The education psychologists Piaget and Tolman originally derived the cognitivist learning theory. Their theory is based on the concept of memory. You can understand this theory by comparing the human brain to a computer. A computer’s memory will retain and utilize as much information as you enter into it. Similarly, the human brain learns based on what is remembered by the brain.

Basically:

The cognitivist theory states that the brain first receives the information, comprehends it, and then reacts to it. Therefore, the learning process is done before the reaction takes place. Just like a computer, the final output is based on memory.

Moreover, even if there is no reaction involved, the person still learns and gains something from the information.

Let’s say you were learning a new language. You will have to memorize certain words and their meaning. Your memory will play the main role in this process.
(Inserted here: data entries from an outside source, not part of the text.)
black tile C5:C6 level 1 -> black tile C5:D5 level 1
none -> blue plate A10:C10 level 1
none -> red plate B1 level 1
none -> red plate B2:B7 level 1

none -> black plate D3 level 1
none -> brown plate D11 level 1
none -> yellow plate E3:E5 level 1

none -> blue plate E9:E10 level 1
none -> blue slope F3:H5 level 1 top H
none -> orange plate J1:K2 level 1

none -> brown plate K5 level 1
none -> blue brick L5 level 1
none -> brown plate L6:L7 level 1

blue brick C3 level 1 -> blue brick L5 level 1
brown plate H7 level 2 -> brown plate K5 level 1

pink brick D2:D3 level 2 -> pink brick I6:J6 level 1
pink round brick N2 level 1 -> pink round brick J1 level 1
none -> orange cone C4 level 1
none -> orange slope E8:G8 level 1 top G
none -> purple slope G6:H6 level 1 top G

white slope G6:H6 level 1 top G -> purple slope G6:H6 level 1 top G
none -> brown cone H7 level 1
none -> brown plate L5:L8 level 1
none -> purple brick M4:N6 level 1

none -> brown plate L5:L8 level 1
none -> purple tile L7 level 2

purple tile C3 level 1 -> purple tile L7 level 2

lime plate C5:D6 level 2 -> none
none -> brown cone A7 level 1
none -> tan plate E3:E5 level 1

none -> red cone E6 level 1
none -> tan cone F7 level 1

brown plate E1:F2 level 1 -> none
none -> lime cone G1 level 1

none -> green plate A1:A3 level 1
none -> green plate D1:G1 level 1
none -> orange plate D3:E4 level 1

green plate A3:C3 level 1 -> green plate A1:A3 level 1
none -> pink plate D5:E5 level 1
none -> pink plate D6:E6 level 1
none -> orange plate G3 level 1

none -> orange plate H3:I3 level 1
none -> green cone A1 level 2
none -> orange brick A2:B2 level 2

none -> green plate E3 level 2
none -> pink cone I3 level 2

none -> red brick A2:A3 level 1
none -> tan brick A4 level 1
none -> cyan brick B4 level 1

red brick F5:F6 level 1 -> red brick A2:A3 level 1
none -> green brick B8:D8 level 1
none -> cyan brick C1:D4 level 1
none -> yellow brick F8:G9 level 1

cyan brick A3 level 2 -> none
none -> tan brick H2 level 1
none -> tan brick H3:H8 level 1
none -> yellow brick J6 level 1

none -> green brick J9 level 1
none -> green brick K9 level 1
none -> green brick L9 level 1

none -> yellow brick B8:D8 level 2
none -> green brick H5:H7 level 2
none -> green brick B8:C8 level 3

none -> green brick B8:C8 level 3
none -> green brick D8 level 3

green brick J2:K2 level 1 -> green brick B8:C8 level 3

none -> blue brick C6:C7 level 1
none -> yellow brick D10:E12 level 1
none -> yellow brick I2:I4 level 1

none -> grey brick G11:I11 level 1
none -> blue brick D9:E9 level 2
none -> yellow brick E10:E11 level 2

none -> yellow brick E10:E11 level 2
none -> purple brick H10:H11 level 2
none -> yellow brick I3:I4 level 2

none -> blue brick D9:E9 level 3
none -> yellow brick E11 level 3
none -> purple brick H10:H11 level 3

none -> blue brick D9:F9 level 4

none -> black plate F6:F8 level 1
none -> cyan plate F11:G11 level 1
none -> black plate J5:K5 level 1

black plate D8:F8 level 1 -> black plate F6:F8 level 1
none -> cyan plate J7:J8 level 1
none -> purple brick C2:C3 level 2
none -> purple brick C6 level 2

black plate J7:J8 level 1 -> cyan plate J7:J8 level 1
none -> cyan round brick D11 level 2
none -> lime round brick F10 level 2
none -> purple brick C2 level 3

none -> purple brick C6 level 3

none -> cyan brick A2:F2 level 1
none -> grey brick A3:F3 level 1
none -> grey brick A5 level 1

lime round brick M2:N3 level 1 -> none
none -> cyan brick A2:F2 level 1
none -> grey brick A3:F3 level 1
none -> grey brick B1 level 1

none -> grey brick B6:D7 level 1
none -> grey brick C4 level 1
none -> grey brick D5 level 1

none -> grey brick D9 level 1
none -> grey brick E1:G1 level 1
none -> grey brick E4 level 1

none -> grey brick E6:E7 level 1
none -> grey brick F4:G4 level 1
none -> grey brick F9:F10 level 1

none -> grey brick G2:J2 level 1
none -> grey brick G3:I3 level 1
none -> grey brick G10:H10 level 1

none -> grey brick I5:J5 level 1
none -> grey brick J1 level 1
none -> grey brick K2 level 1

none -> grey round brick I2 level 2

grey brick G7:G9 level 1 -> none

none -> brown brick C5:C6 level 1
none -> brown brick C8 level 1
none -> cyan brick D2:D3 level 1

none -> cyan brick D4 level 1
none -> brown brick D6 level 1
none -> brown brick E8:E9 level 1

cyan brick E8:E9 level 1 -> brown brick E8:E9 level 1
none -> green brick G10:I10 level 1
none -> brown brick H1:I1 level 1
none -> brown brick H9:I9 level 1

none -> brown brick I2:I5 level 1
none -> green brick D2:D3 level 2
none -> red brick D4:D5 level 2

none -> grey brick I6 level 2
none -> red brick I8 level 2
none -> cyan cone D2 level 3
This theory also puts the individual learner in charge. Without dependence on a learning source, the learner is an active participant who understands and receives knowledge. If you want, then, you can start learning a new language any day without a teacher if you have the source material.

Constructivism

The learning theory of constructivism was created by Vygotsky. It focuses on perceptual learning.

Here’s what this means:

Each individual has a unique perception based on the learning that was done prior to a certain event. Everything that you’ve seen, felt, or heard in your life contributes to your point of view.

This perception is then used to learn from theundon that the brain receives. Basically, Vygotsky believed that every experience contributes to some sort of learning twice: once when the event actually takes place and then on an individual level.

The concept of constructivism is for the learner to build information based on previous knowledge. Altogether, this creates a meaningful context in the mind of the learner. These connections between the old knowledge and the new information lead to a fool-proof method of learning.

As per this school of thought, learning means understanding an experience. If there is no understanding of the event, there is no learning. If you don’t figure out the meaning of the chords, you can never learn to play the guitar.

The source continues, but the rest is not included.